- Type: Two-cylinder two-stroke engine
- National origin: Japan
- Manufacturer: Kawasaki Heavy Industries
- Manufactured: until the early 1980s

= Kawasaki 440 =

Japanese twin-cylinder, two-stroke engine

The Kawasaki 440, also called the T/A 440, is a Japanese twin-cylinder, in-line, two-stroke engine that was designed for snowmobiles and produced by Kawasaki Heavy Industries until the early 1980s.

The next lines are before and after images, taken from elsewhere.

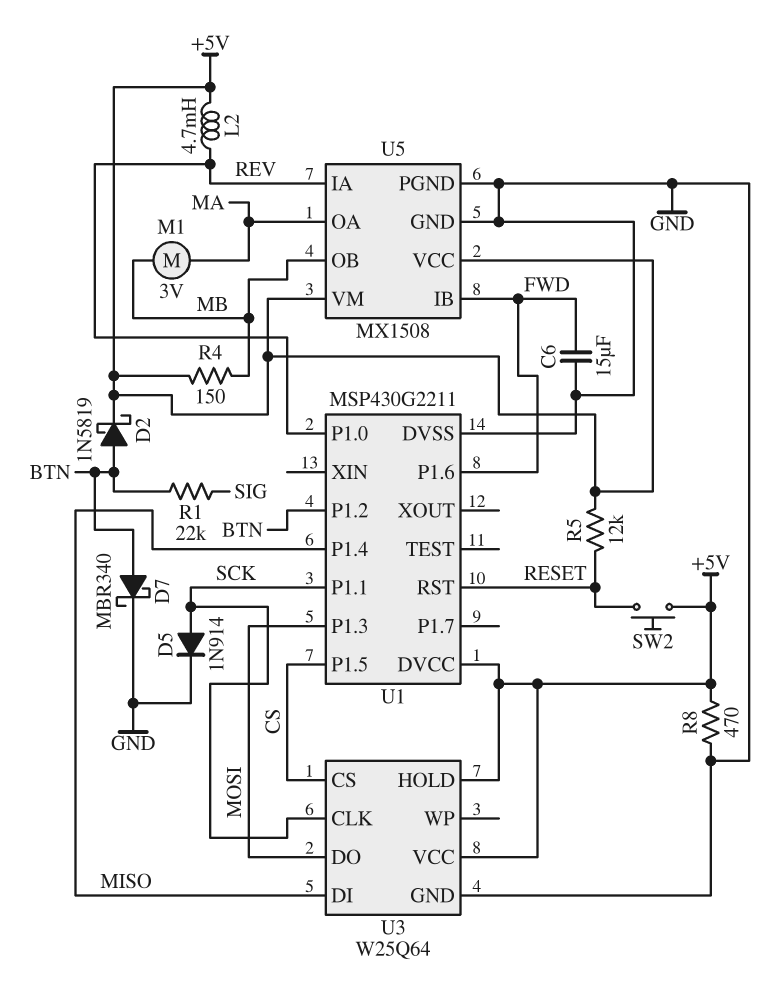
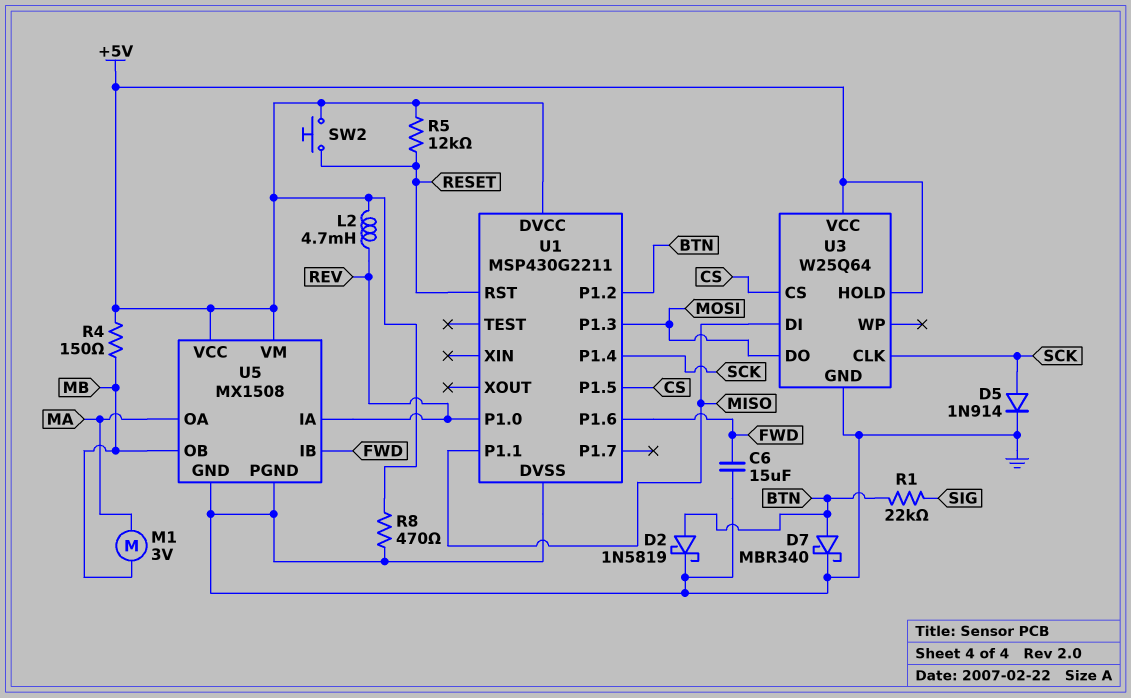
D2: schottky 1N5819 (A BTN, K +5V) -> schottky 1N5819 (A BTN, K GND)
U1 pin P1.1: SCK -> MISO
U1 pin P1.4: MISO -> SCK

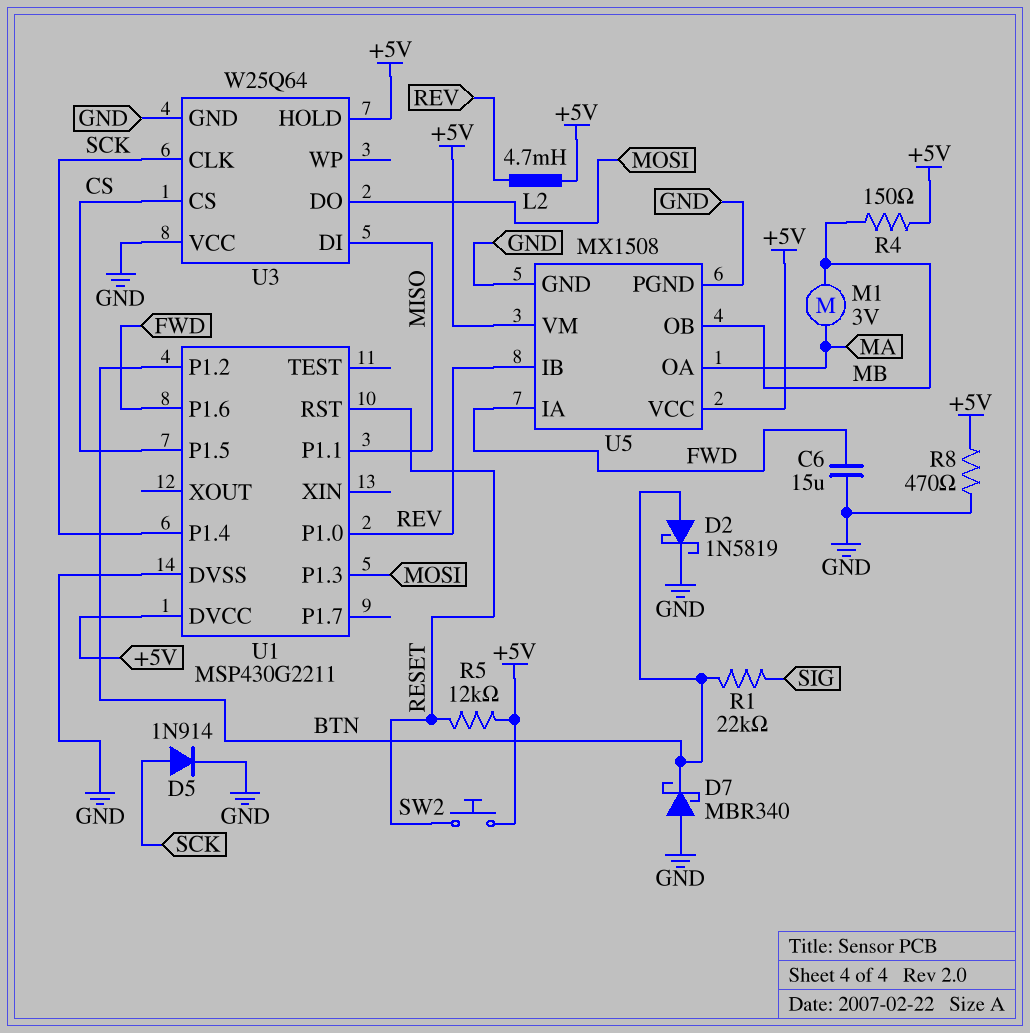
D7: schottky MBR340 (A BTN, K GND) -> schottky MBR340 (A GND, K BTN)
U3 pin VCC: +5V -> GND
U5 pin IA: REV -> FWD
U5 pin IB: FWD -> REV

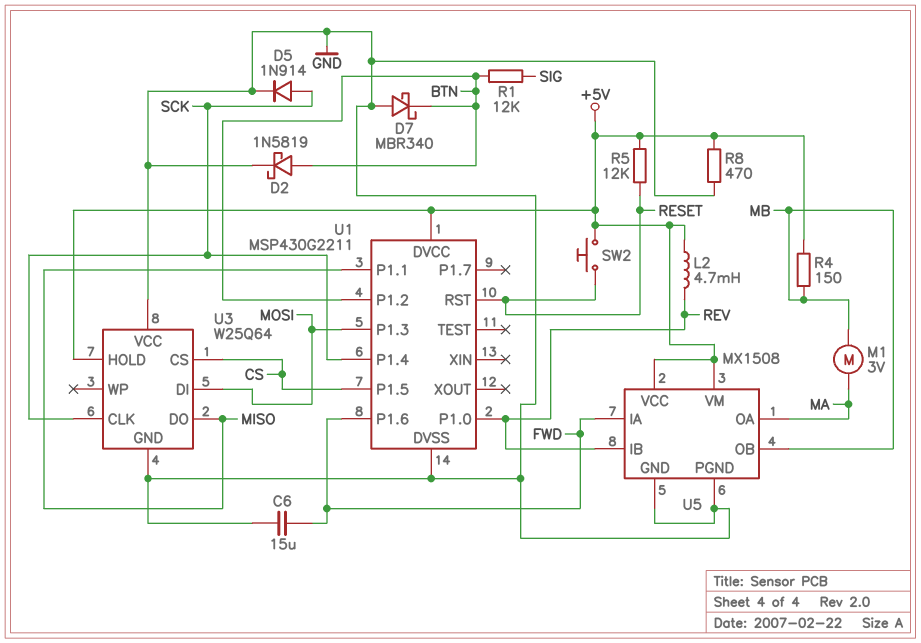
R1: 22k (BTN, SIG) -> 12k (BTN, SIG)
U3 pin DI: MISO -> MOSI
U3 pin DO: MOSI -> MISO

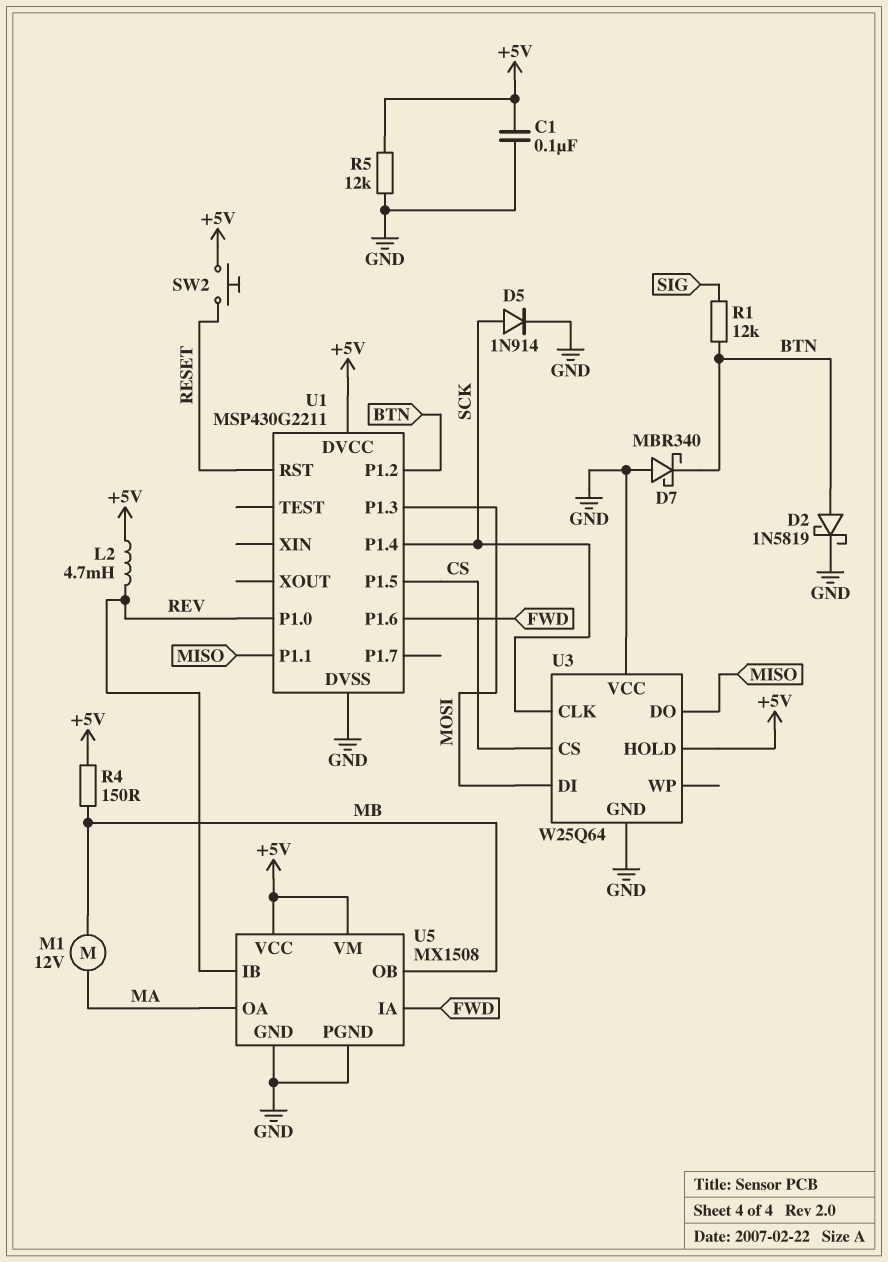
C1: none -> 100nF (+5V, GND)
C6: 15uF (FWD, GND) -> none
M1: motor 3V (MA, MB) -> motor 12V (MA, MB)
R5: 12k (+5V, RESET) -> 12k (+5V, GND)
R8: 470 (+5V, GND) -> none

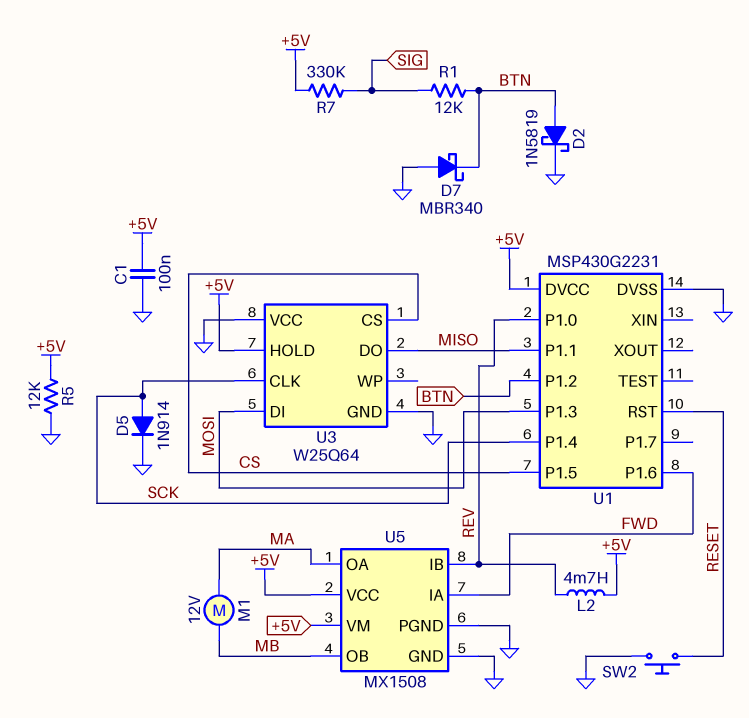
R4: 150 (+5V, MB) -> none
R7: none -> 330k (+5V, SIG)
SW2: button (+5V, RESET) -> button (GND, RESET)
U1: MSP430G2211 -> MSP430G2231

The engine was widely adapted for other purposes, including ultralight aircraft and Formula 500 automobile racing. Kawasaki did not condone or support the use of the engine in aircraft and it was largely supplanted in this role by the similar purpose-designed Rotax 377 aircraft engine.

==Design and development==
The engine has two cylinders in an in-line configuration. The single ignition system uses a coil and points. Fuel is metered by a Mikuni 34 mm slide-type carburetor. Starting is by a recoil starter system with electric start as an option.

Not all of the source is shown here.